Como fabulación sentimental y amorosa y como tributo a los encantos de la ciudad, la Barcelona de Stillman es sensiblemente mejor y más honesta. Stillman refleja sus experiencias y sus recuerdos de la larga temporada que pasó viviendo en la Ciudad Condal a finales de los años 80 y principios de los 90, la dulzura de las tibias noches de verano, las impresiones que le causaban nuestras formas de relacionarnos, especialmente la disponibilidad festiva y erótica de la juventud, muy chocante para él, que venía de una América más puritana. Viendo la película, viendo Barcelona, especialmente los interiores de los pisos decorados con réplicas de mobiliario de firma de Santa & Cole, y en los exteriores el patrimonio arquitectónico del modernismo --por ejemplo, el protagonista es internado en el hospital San Pablo, asombrosa apoteosis formal de Domènech i Montaner--, el espectador siente un extrañamiento muy curioso; como por diferentes motivos a lo largo de los años he ido repetidamente al hospital de San Pablo, esperaba verme aparecer en la película en cualquier momento, cosa que no sucede, acaso porque Stillman en la sala de montaje cortó mis apariciones considerando que no aportaban nada al relato, y ya se sabe que en cine, como dijo Hitckcock, todo lo que no suma, resta. Sigo estando en la película, pero ya sólo como fantasma invisible.
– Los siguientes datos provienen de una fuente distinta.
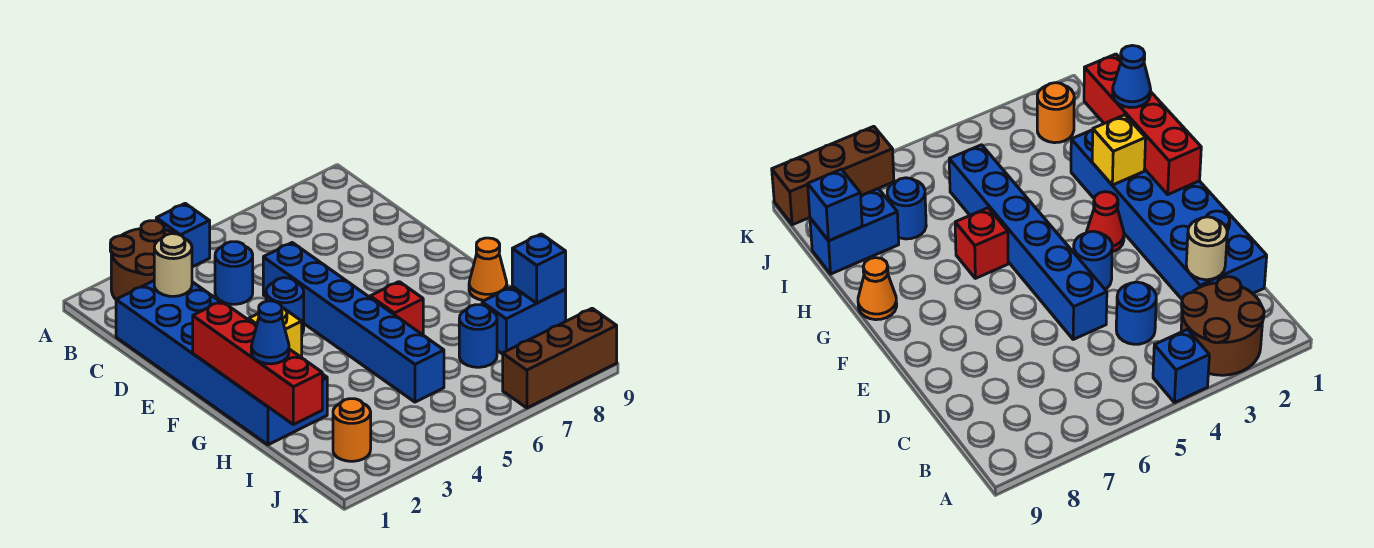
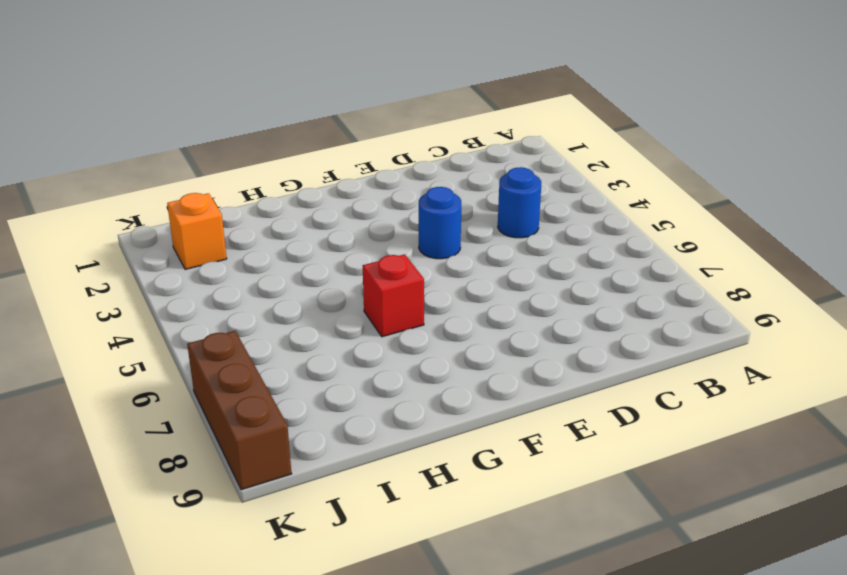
orange brick J2 level 1 -> orange round brick J2 level 1
none -> brown round brick A2:B3 level 1
none -> blue brick A4 level 1
none -> blue brick C1:H2 level 1

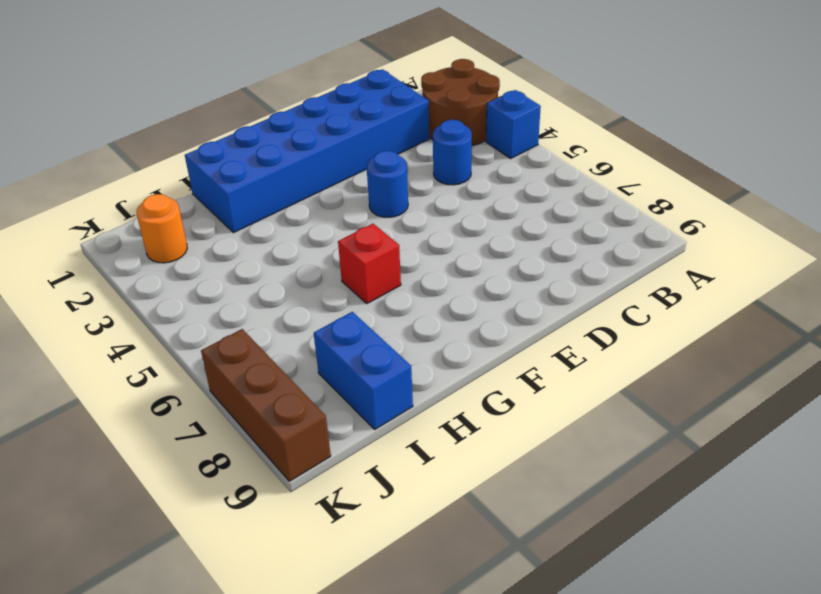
none -> blue brick D5:I5 level 1
none -> red cone F3 level 1
none -> orange cone G9 level 1

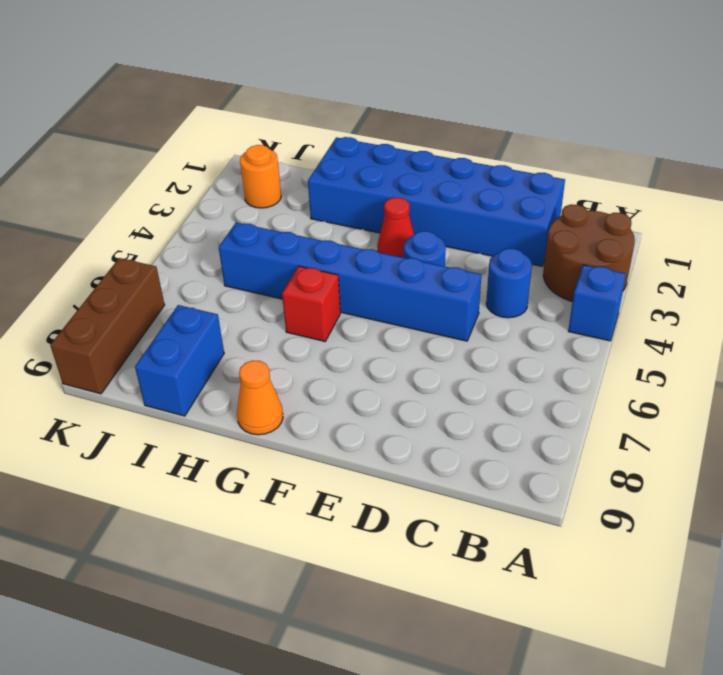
none -> blue round brick I7 level 1
none -> tan round brick C2 level 2
none -> red brick F1:I1 level 2

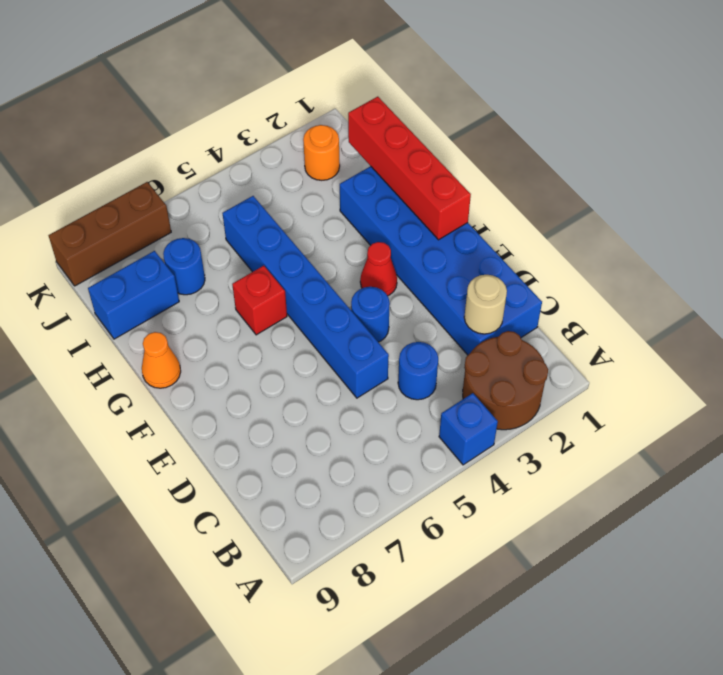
none -> yellow brick G2 level 2
none -> blue brick I9 level 2
none -> blue cone H1 level 3

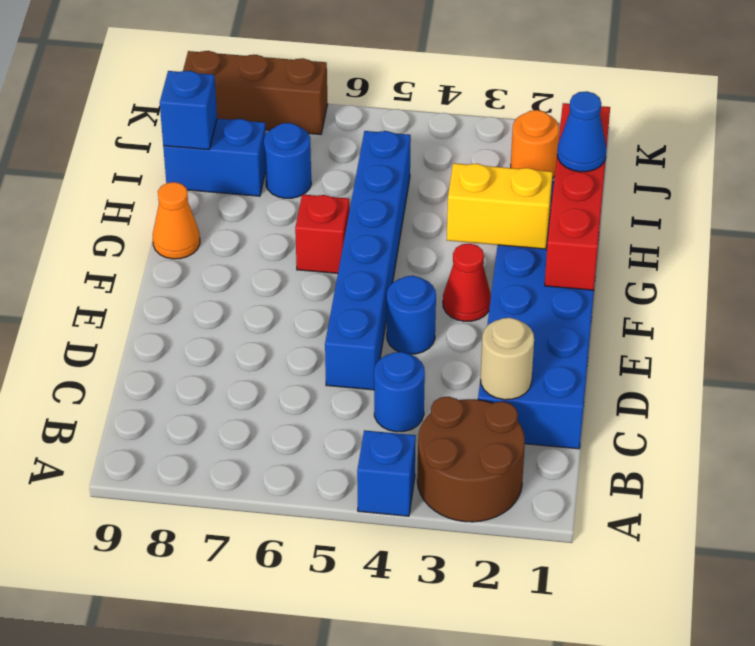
yellow brick G2:G3 level 2 -> yellow brick G2 level 2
Esa Barcelona postolímpica y decorativa de Allen y Stillman, con su exotismo higienizado y pasteurizado, la encuadro en el fenómeno general de la destrucción de las ciudades y el asesinato de su genius loci a manos del turismo. Venecia, Praga, Barcelona, ahora Lisboa. Platós para películas banales de amoríos juveniles norteamericanos. Sólo se salvan las más grandes, París o Londres, gracias a que sus colosales dimensiones pueden absorber plagas y plagas de langostas.

Esa Barcelona de Allen y Stillman es a la vez entrañable (Barcelona, una discusión entrañable, se titula el libro que Pla dedicó a la Ciudad Condal, reducida a las pensiones en que se alojó, la facultad en que estudió y la biblioteca y las tertulias del Ateneo que frecuentaba) y repelente y fría. Sigue pareciéndome más cercana y verdadera la que retrató en blanco y negro Julio Coll en sus películas policiales de finales de los años cincuenta: Un vaso de whisky, Distrito Quinto, Apartado de correos 1001... Aún así la de Stillman no es tan rematadamente floja como en su día me lo pareció. Quizá yo era más exigente entonces, quizá me he vuelto más tolerante, o quizá en el absoluto olvido en que ha vivido desde entonces, como el vino en la oscuridad y el silencio de las bodegas, Barcelona ha ido por sí sola mejorando con los años.